While validating the BioFire GI multiplex panel, his lab was running all its negative Clostridium difficile samples through the platform. One patient, who had been hospitalized and had been on antibiotics, and for whom the only test ordered was the most logical — C. difficile — turned out to have norovirus. "The physician didn't even think to order that test," Schreckenberger said, "so for anyone to say 'the physicians should be allowed to order what they need,' my answer is, how would they know."
"What they know is a symptom ... if they give [the sample] to me, I'll tell them what it is; if I let them start picking from a menu, they're just guessing."
In terms of cost, Schreckenberger also cited a case handled by his lab in which a two-month old was airlifted to his hospital with a severe respiratory illness. Days earlier, the child had been sent home from the emergency room of a small community hospital after doctors there combined a negative result on a low-sensitivity respiratory syncytial virus immunoassay with the clinical picture to conclude that the child probably had RSV.
When the child arrived at Loyola Medicine by helicopter he was cyanotic with apnea episodes. One hour later, the BioFire panel showed the child had pertussis.
"Three days later the patient went home, cured. You tell me that's not a compelling story. Why would you let a physician, for example, order only virus PCR because they think its RSV?" Schreckenberger said.
"The stories are just building like this.

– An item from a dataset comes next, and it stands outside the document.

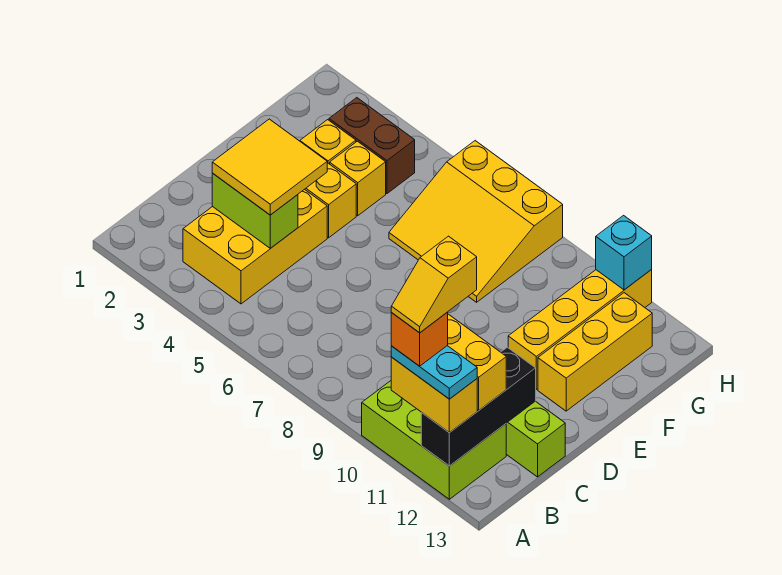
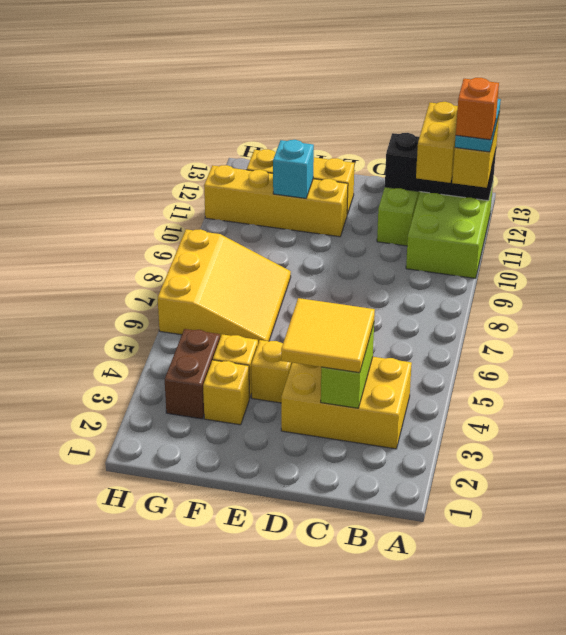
yellow slope A11:B11 level 6 top B -> none
cyan brick H11 level 2 -> cyan brick F11 level 2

To argue that it's not cost effective ... look at what it cost that family — I wonder how much the helicopter ride cost."
The BioFire platform costs about $29,000, Schreckenberger said, while the panels cost around $130. To run the panel "takes two minutes of tech time — we bill tech time at $0.55 per minute, so the total cost is $131.10."

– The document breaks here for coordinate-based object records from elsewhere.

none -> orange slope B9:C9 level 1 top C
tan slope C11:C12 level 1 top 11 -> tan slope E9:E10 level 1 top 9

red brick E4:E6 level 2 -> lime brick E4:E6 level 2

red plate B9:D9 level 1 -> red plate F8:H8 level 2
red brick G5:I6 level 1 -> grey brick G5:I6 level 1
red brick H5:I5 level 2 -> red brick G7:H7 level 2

Schreckenberger said his lab uses the BioFire respiratory panel and just finished validations for blood culture and GI, which the lab will introduce soon. "We also completed the clinical trials for the BioFire meningitis panels, which is going to the FDA very soon, so we intend to use all of those panels," he said.
Among the other manufacturers of large multiplex panels, Schreckenberger believes GenMark will "make a big splash," and that Nanosphere, a firm that also makes smaller, focused panels, is another notable player.

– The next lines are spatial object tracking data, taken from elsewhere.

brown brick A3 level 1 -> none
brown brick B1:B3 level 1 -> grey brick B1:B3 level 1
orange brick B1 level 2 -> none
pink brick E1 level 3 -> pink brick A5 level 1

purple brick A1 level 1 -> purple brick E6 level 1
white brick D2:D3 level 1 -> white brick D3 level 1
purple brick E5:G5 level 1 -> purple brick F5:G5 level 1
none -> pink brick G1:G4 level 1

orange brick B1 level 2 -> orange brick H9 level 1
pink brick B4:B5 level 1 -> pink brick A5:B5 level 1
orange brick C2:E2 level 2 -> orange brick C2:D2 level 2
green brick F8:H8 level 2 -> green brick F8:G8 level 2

"I think the players are going to be BioFire, GenMark, and Nanosphere, but Nanosphere will not survive," he said.
Impact on clinical management, convincing payers
Schreckenberger sees the adoption of molecular growing even more rapidly in the future.
"There are more companies producing these products, and there are more menus. Instead of just respiratory panels, now we have GI and blood culture, we have meningitis panels coming out soon, pneumonia panels, so there is an explosion of the technology. As labs begin to purchase these, the prices are coming down, which makes it more affordable, and the clinicians have learned about them and are asking for them," he said.
McAdam also noted that more labs are adopting panels, with larger and academic institutions probably being early adopters. "We [at Boston Children's] are doing our best to bring in a multiplex respiratory test very soon," he noted.
But platforms to run panels can be a big investment, McAdam noted. "It is a lot of money. Labs have to think about it and make the right decision, but then they also face the hurdle of convincing their institutional leaders that this is a good thing to spend their money on."
In terms of calculating cost of testing, cost of care, and clinical utility, McAdam said, "I think we have to be driven by high-quality data in making these decisions, and we lack enough data. There is a little bit out there regarding costs of implementing these tests, but I don't think we really have a good idea of whether they save money overall for the patient or for the institution. It's an issue that is absolutely ripe for study."